- _Problem_
In the entries, find all lines that hold the word "solid" and copy them.
Segment Start: Supplied entries
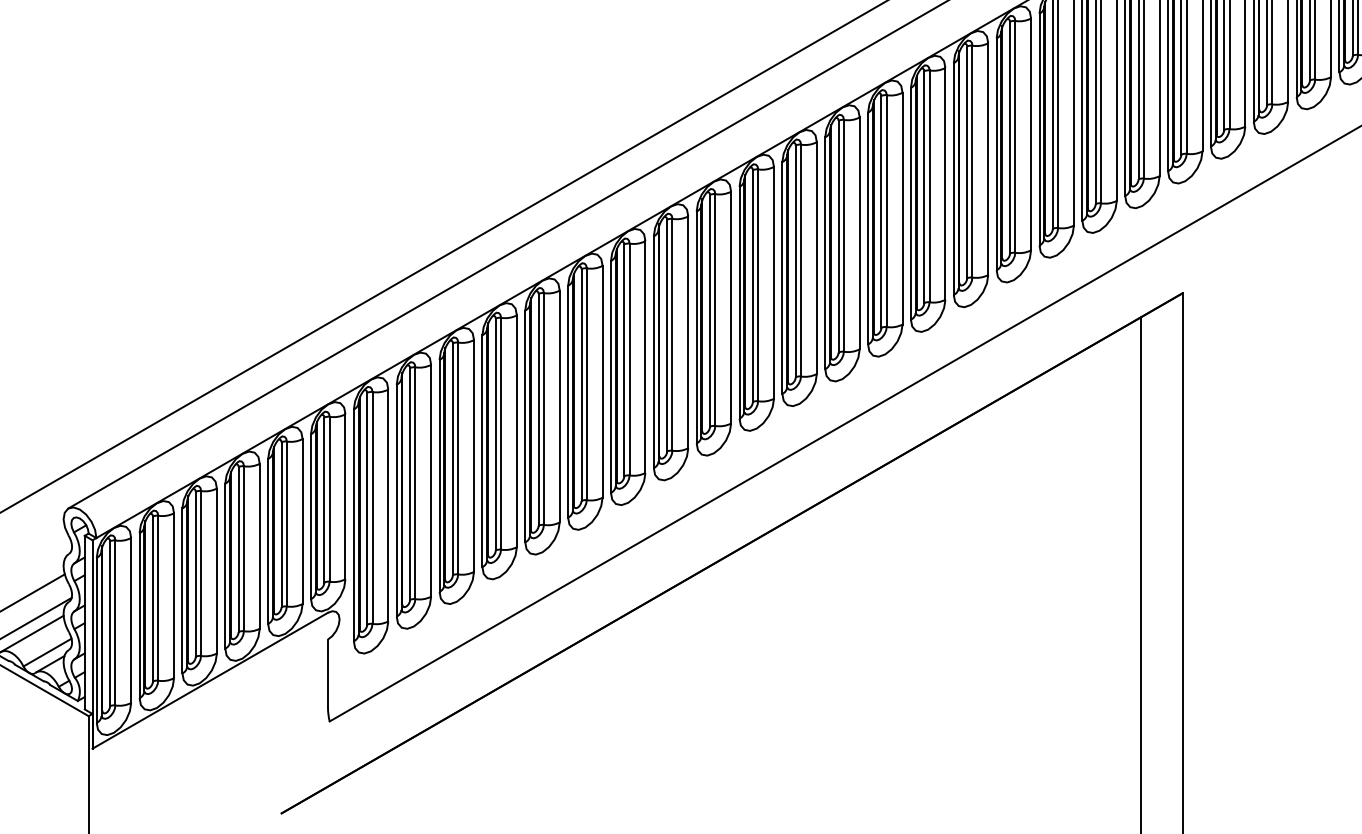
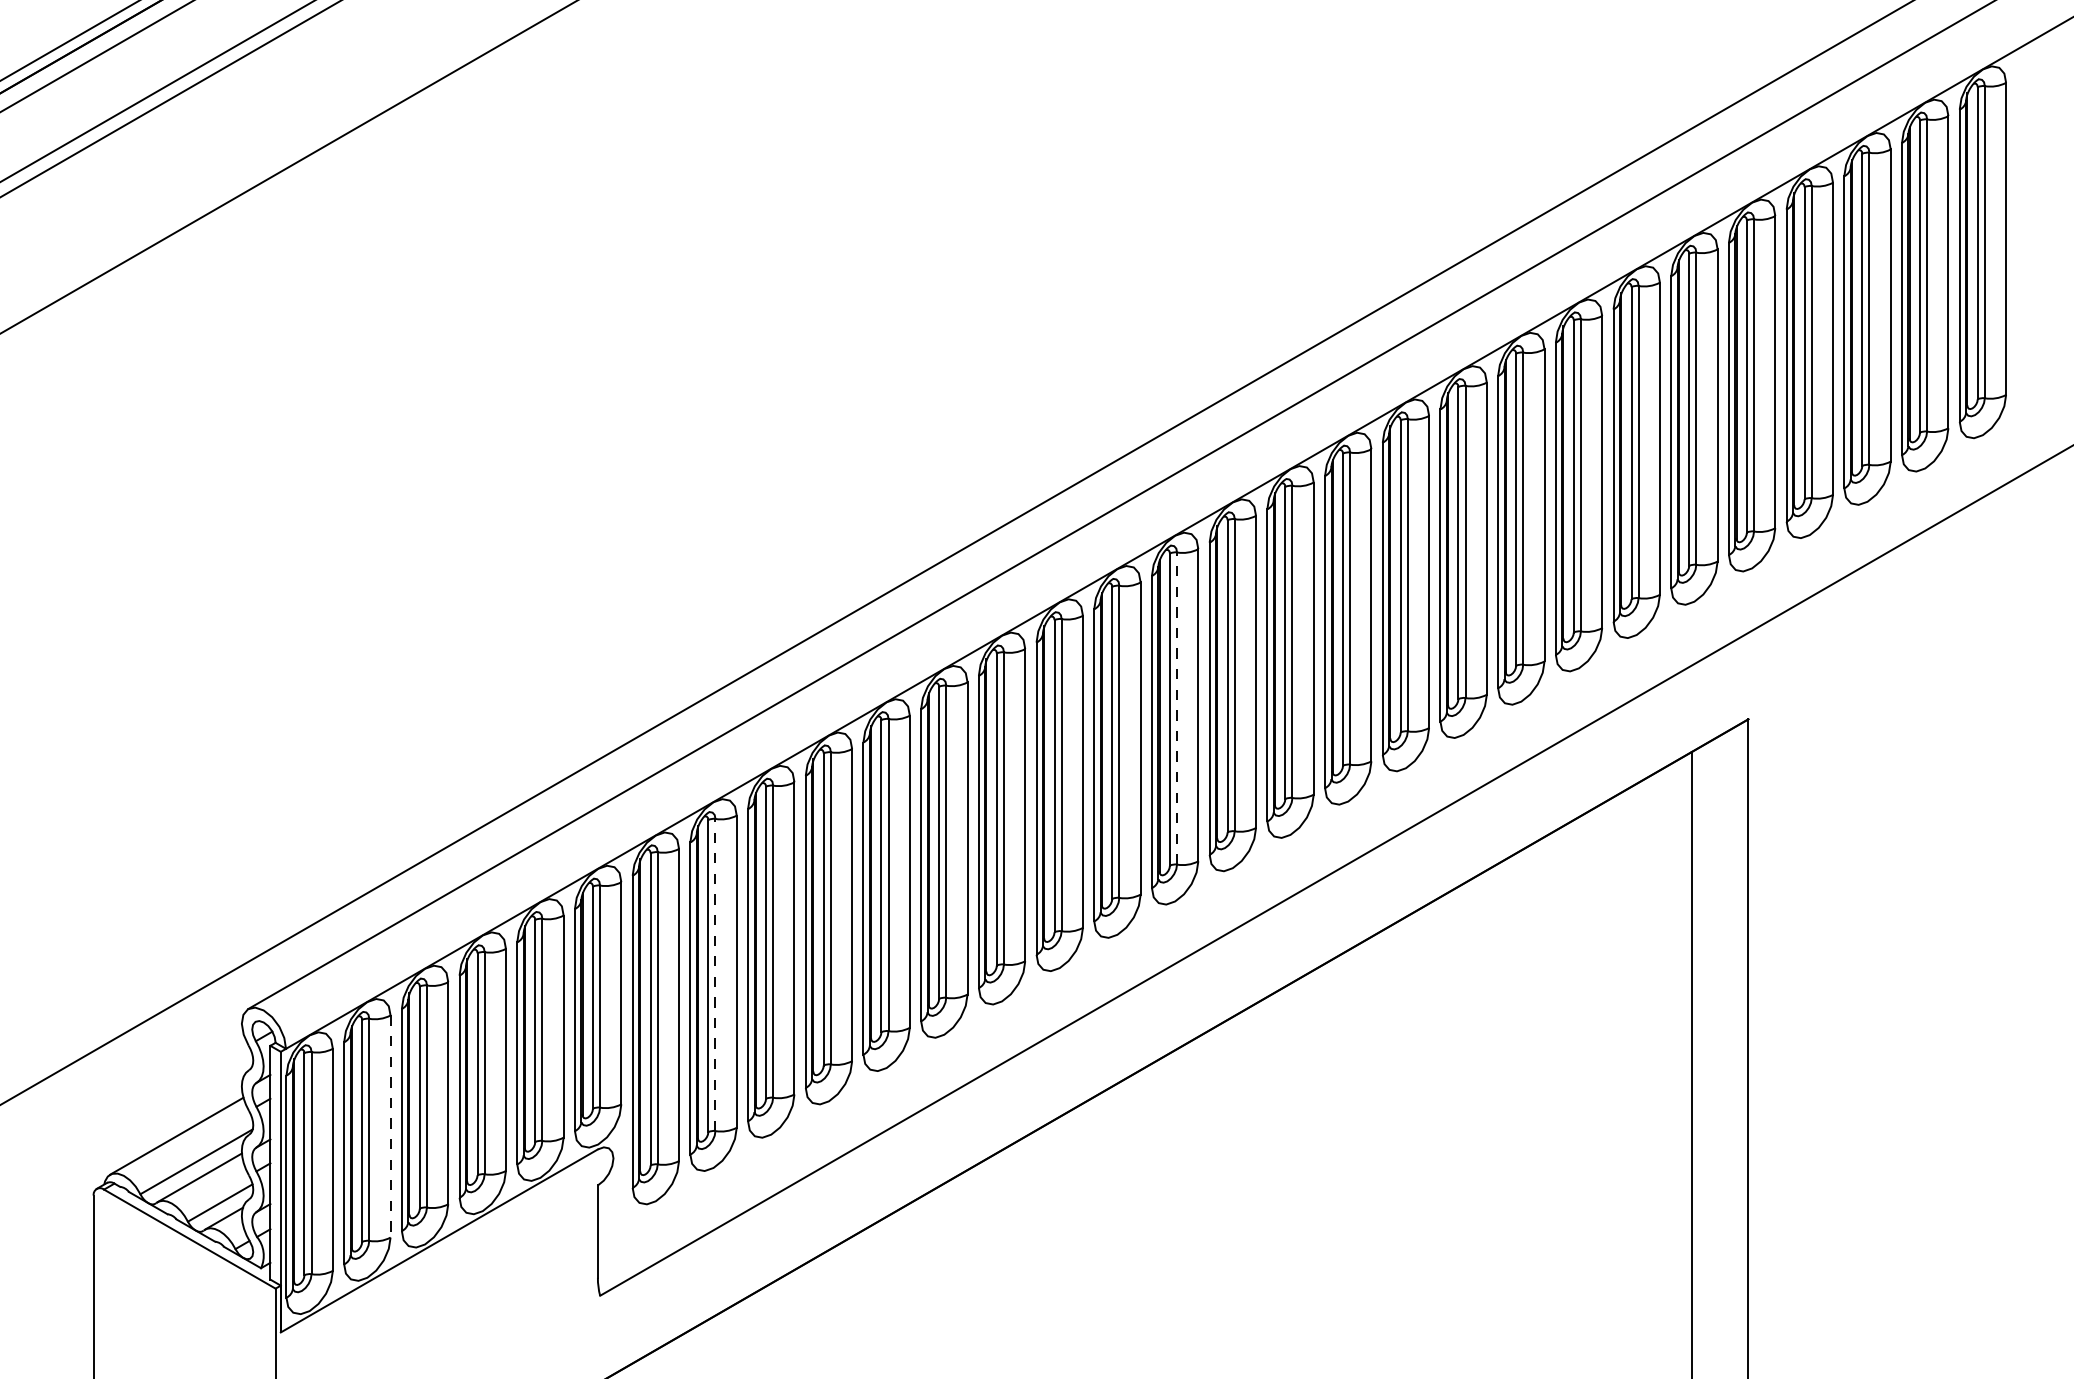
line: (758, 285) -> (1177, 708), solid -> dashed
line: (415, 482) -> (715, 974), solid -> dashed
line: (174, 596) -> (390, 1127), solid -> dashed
Segment End: Supplied entries
Segment Start: Supplied entries
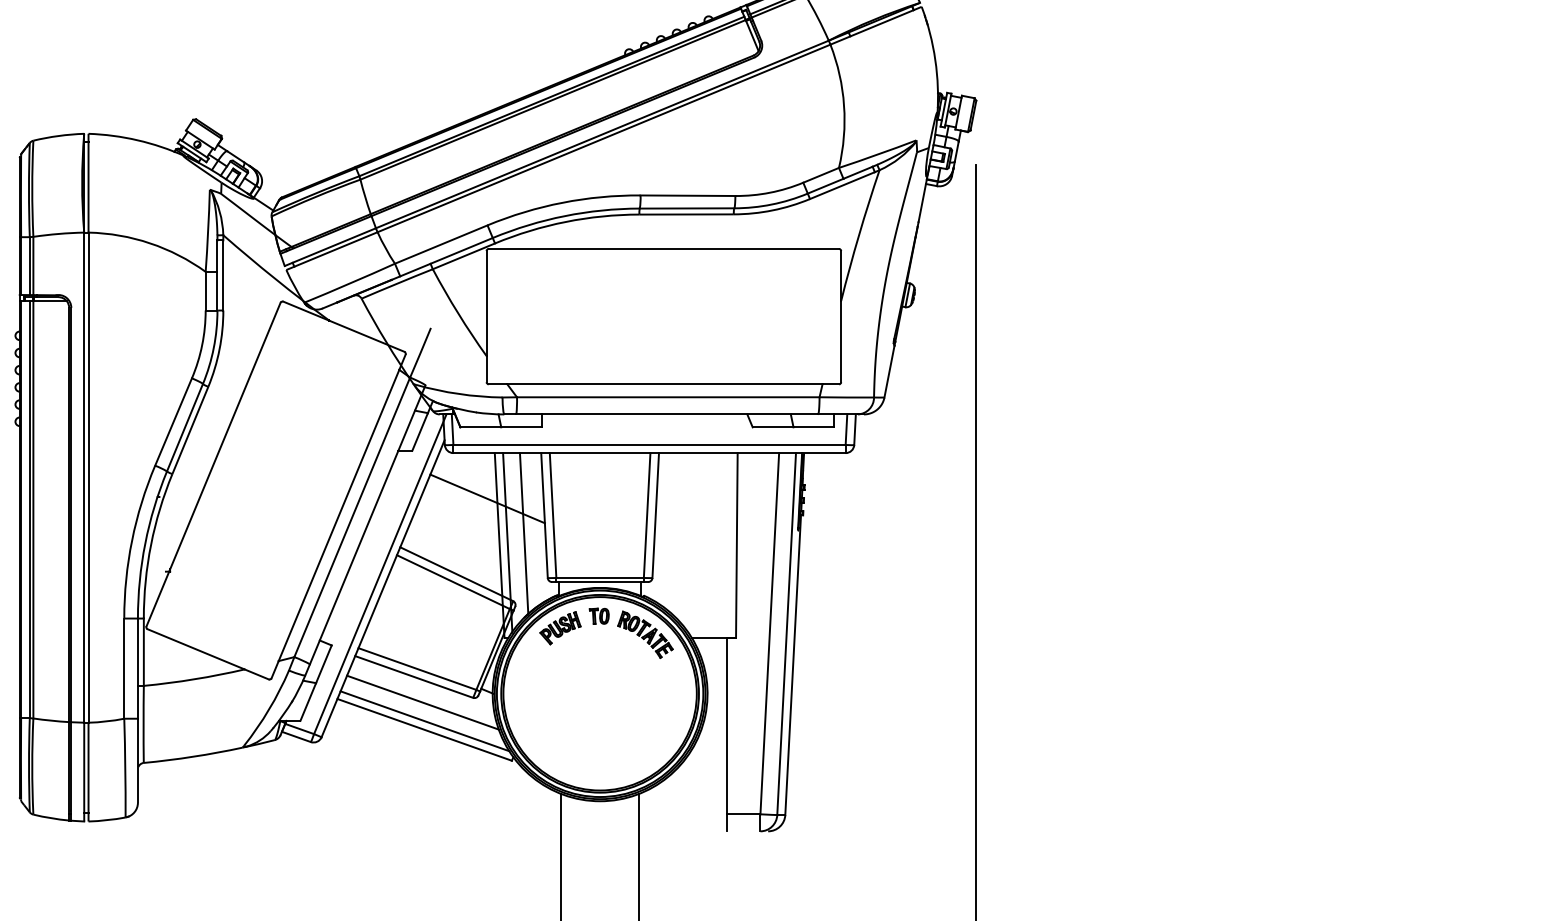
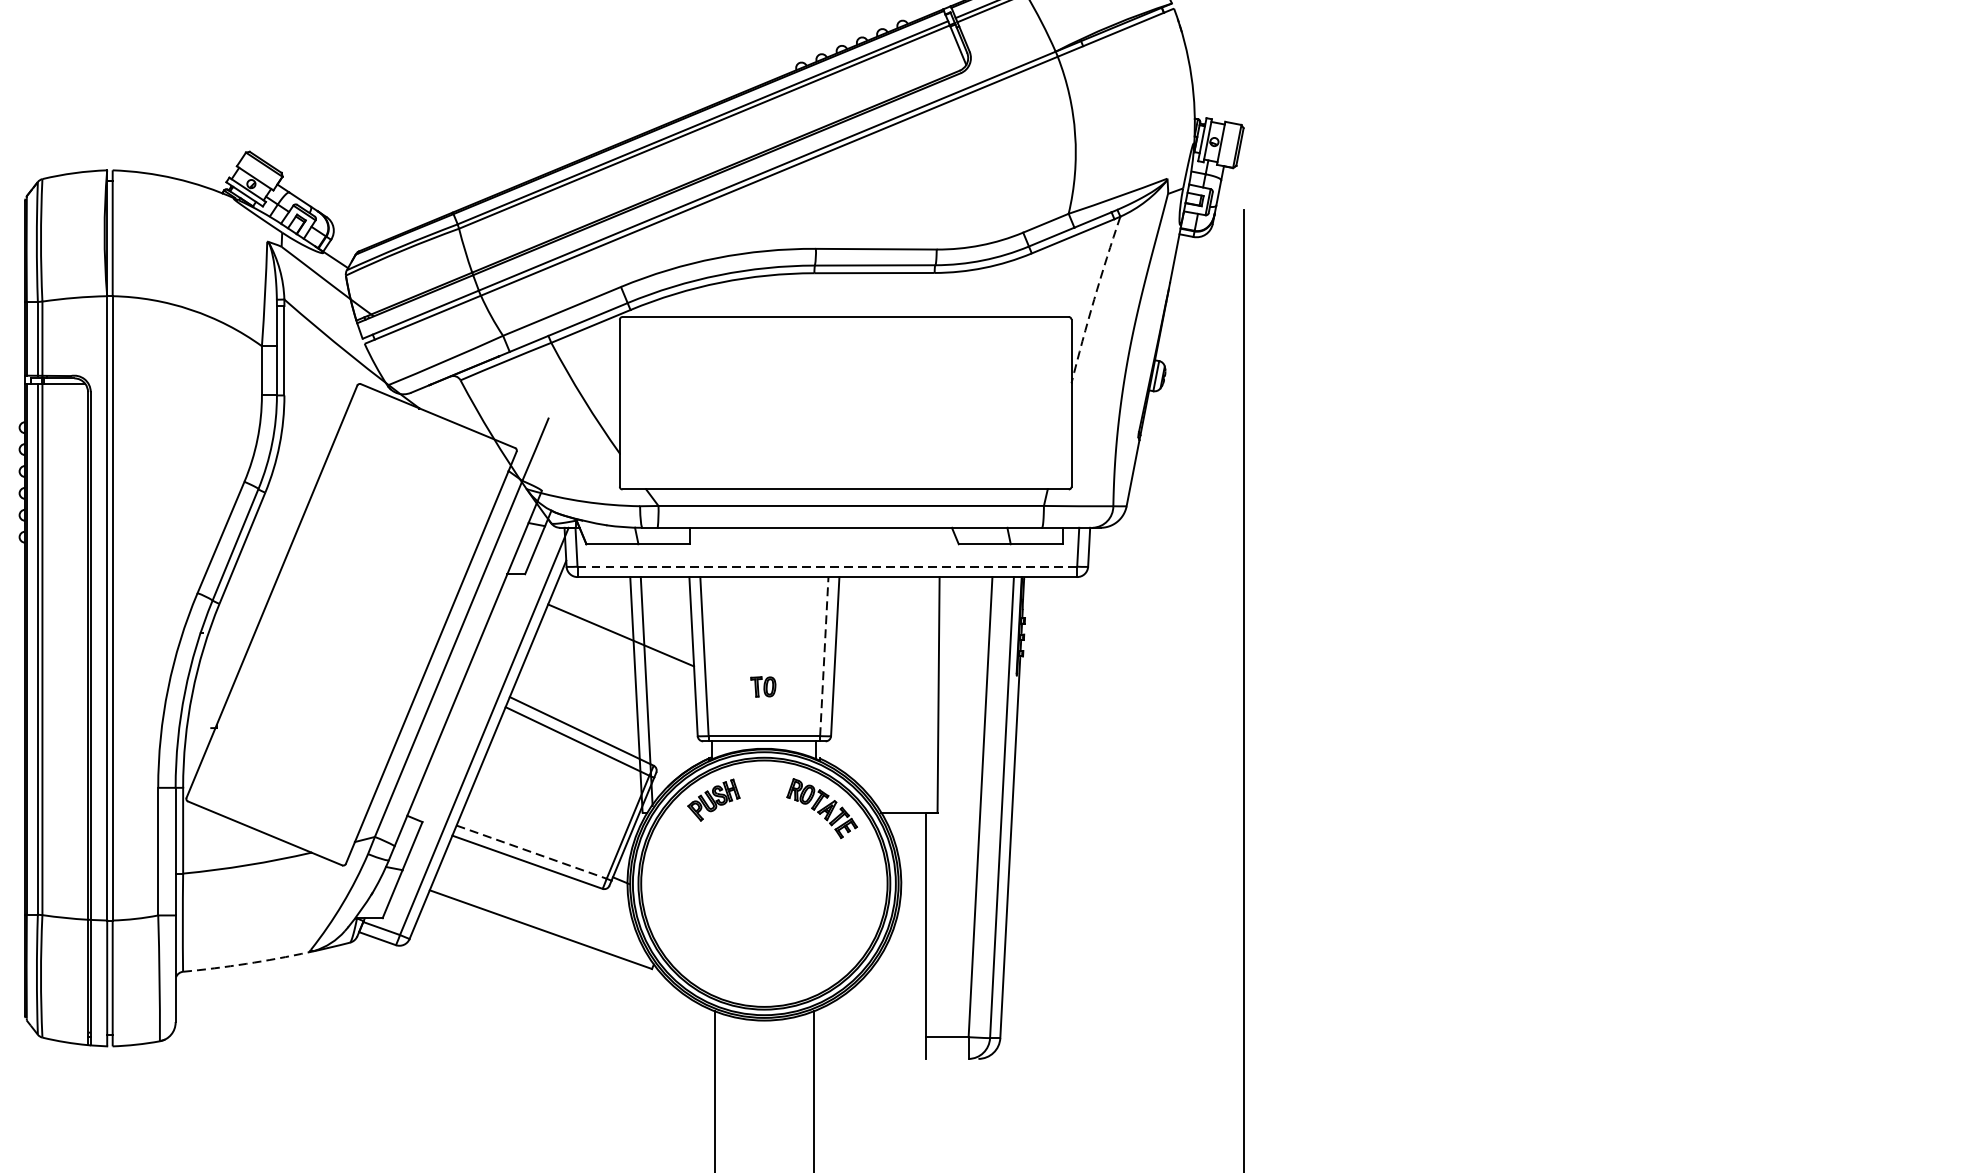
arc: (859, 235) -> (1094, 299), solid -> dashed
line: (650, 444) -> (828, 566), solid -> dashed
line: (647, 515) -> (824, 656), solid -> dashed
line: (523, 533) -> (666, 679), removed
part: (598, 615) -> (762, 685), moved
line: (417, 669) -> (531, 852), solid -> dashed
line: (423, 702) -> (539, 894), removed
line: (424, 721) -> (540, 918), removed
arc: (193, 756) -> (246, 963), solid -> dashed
Segment End: Supplied entries
Segment Start: Supplied entries
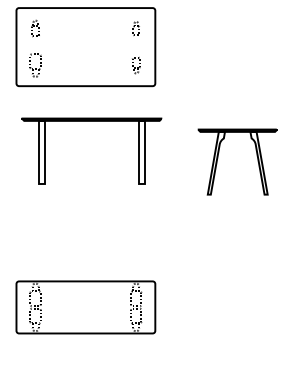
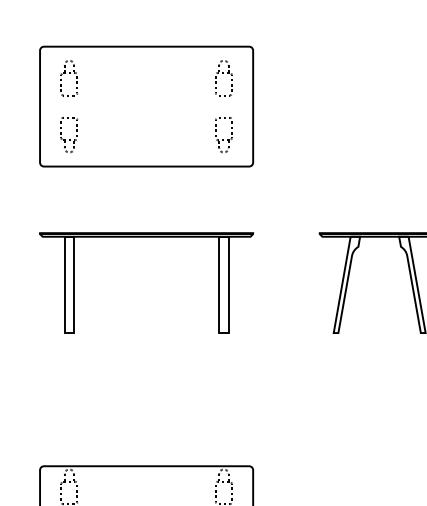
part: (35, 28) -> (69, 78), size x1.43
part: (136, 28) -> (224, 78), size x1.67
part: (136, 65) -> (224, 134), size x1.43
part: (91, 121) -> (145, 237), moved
Segment End: Supplied entries
- _Result of this task_
line: (758, 285) -> (1177, 708), solid -> dashed
line: (415, 482) -> (715, 974), solid -> dashed
line: (174, 596) -> (390, 1127), solid -> dashed
arc: (859, 235) -> (1094, 299), solid -> dashed
line: (650, 444) -> (828, 566), solid -> dashed
line: (647, 515) -> (824, 656), solid -> dashed
line: (417, 669) -> (531, 852), solid -> dashed
arc: (193, 756) -> (246, 963), solid -> dashed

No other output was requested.